Вентилятор под потолком. Мерное движение, металлический скрип лопастей. Сегодня я весь день вспоминаю холл убогого отеля на далеком острове. Закрываю глаза - и кожей чувствую раскаленный воздух.
Продавленные кресла, пыльная стойка, фигура индийского божка - откуда, зачем? - выцветшие плакаты: «Welcome to…» - туда, где никто никого не ждет.
Тогда мне хотелось вырваться оттуда, вернуться. Теперь каждая минута на острове приобрела важность и глубину.
Вот - ровно два месяца назад - я сижу, откинувшись в кресле и вытянув ноги на журнальный стол. Вообще-то в этом отеле я не живу. Но мне нужно отправить в редакцию текст, интернет есть только здесь, и я дала себе зарок не двигаться с места, пока не допишу.
Вентилятор наполняет холл ровным гулом, буквы не складываются в слова. Письменность в этих краях не нужна.
Здесь нет истории, думаю я. Не в цивилизационном смысле, а вообще. В местном языке нет будущего времени глагола, аборигены не мыслят категорией «то, что будет потом». Время неравномерно, догадываюсь я: в Европе оно идет, на Ближнем Востоке - тащится, как груженый поклажей осёл. В Океании стоит.
Вместе со временем исчезает история, память, отчаяние, страх, смерть. Нет безнадежности, но нет и надежды. Прошлое становится призрачным, будущее исчезает. Все дозволено - и все ненужно.
Только мерно крутится вентилятор.
Его гул вызывает тянущую, тихую тоску. Здесь не придет в голову крикнуть небу, как герой «Профессия: репортер»: All right, I don’t care! Здесь ты подумаешь это про себя.
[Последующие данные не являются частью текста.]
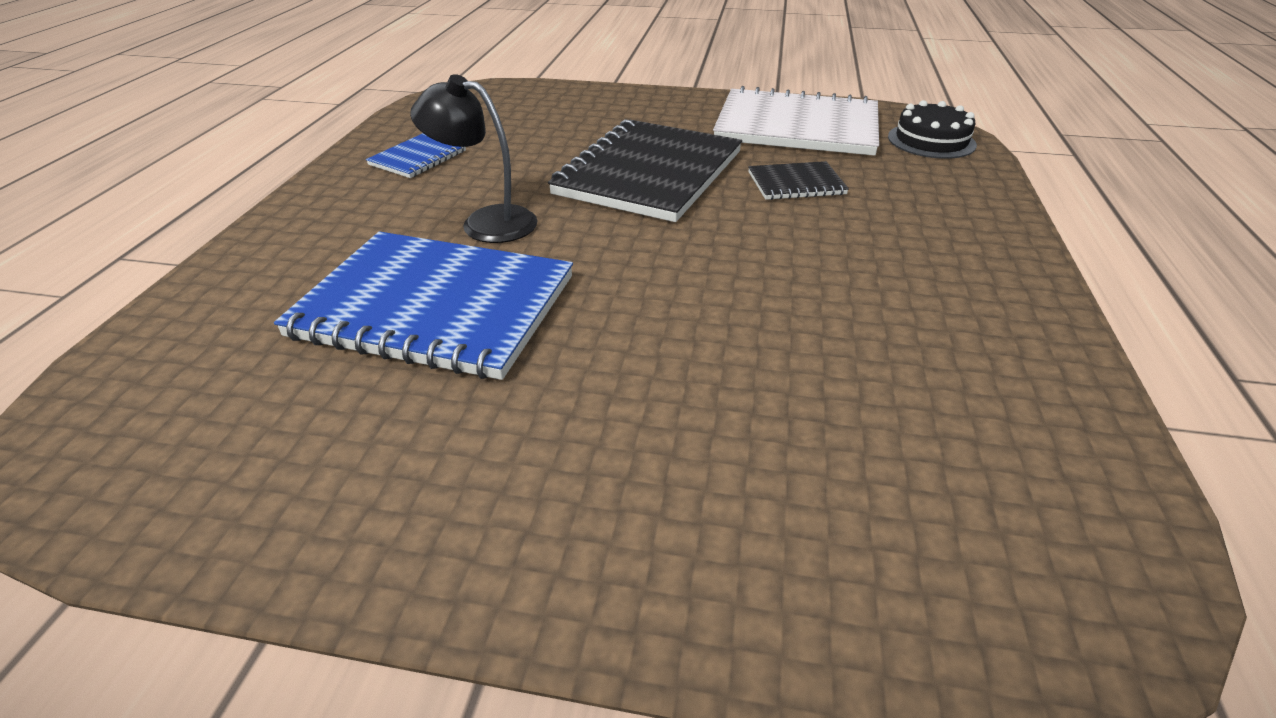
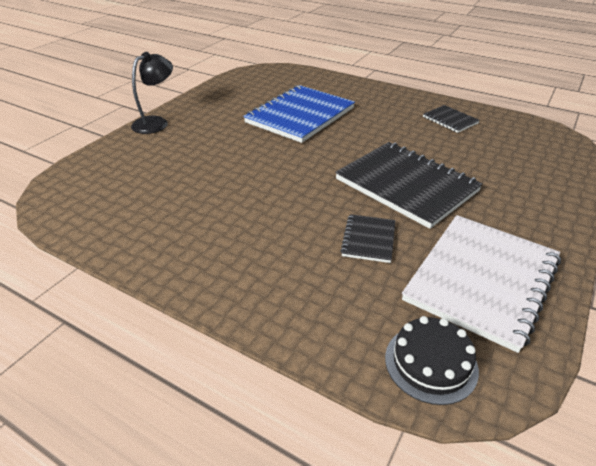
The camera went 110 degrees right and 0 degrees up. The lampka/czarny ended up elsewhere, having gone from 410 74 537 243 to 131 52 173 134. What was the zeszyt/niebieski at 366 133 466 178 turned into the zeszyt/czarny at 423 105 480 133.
Я часто вспоминаю здесь фильм Антониони. В этих местах в его сюжет веришь. Когда нет будущего, исчезает ощущение бытия. Кажется естественным раствориться, исчезнуть, потерять личность, документы, жизнь.
В холл заходит знакомый новозеландец, встает рядом. В Океании понимаешь, что такое братство белых. Я, правда, предпочитаю братство живых.
Новозеландец в командировке. Что-то про авиационную безопасность и аэропорты. Он застенчив. Часто и мелко смеется, говорит с длинными паузами. Садится на краешек кресла, смотрит на мои ноги, краснеет. Он проводит в командировках полгода. Говорит, забыл, что такое дом.
Вентилятор вдруг останавливается. Вырубился генератор, на всем острове отключился свет.
В холле повисают грязно-серые сумерки. Экран моего ноутбука светится, как окно в другой мир. Еще неделю, и я перестану верить, что этот мир есть. В темноте слышно шарканье ног на улице и крики детей. Здесь нет истории, думаю я, значит, нет и страны. В каждой нации должно быть поколение, которое не проходит. Здесь такого нет.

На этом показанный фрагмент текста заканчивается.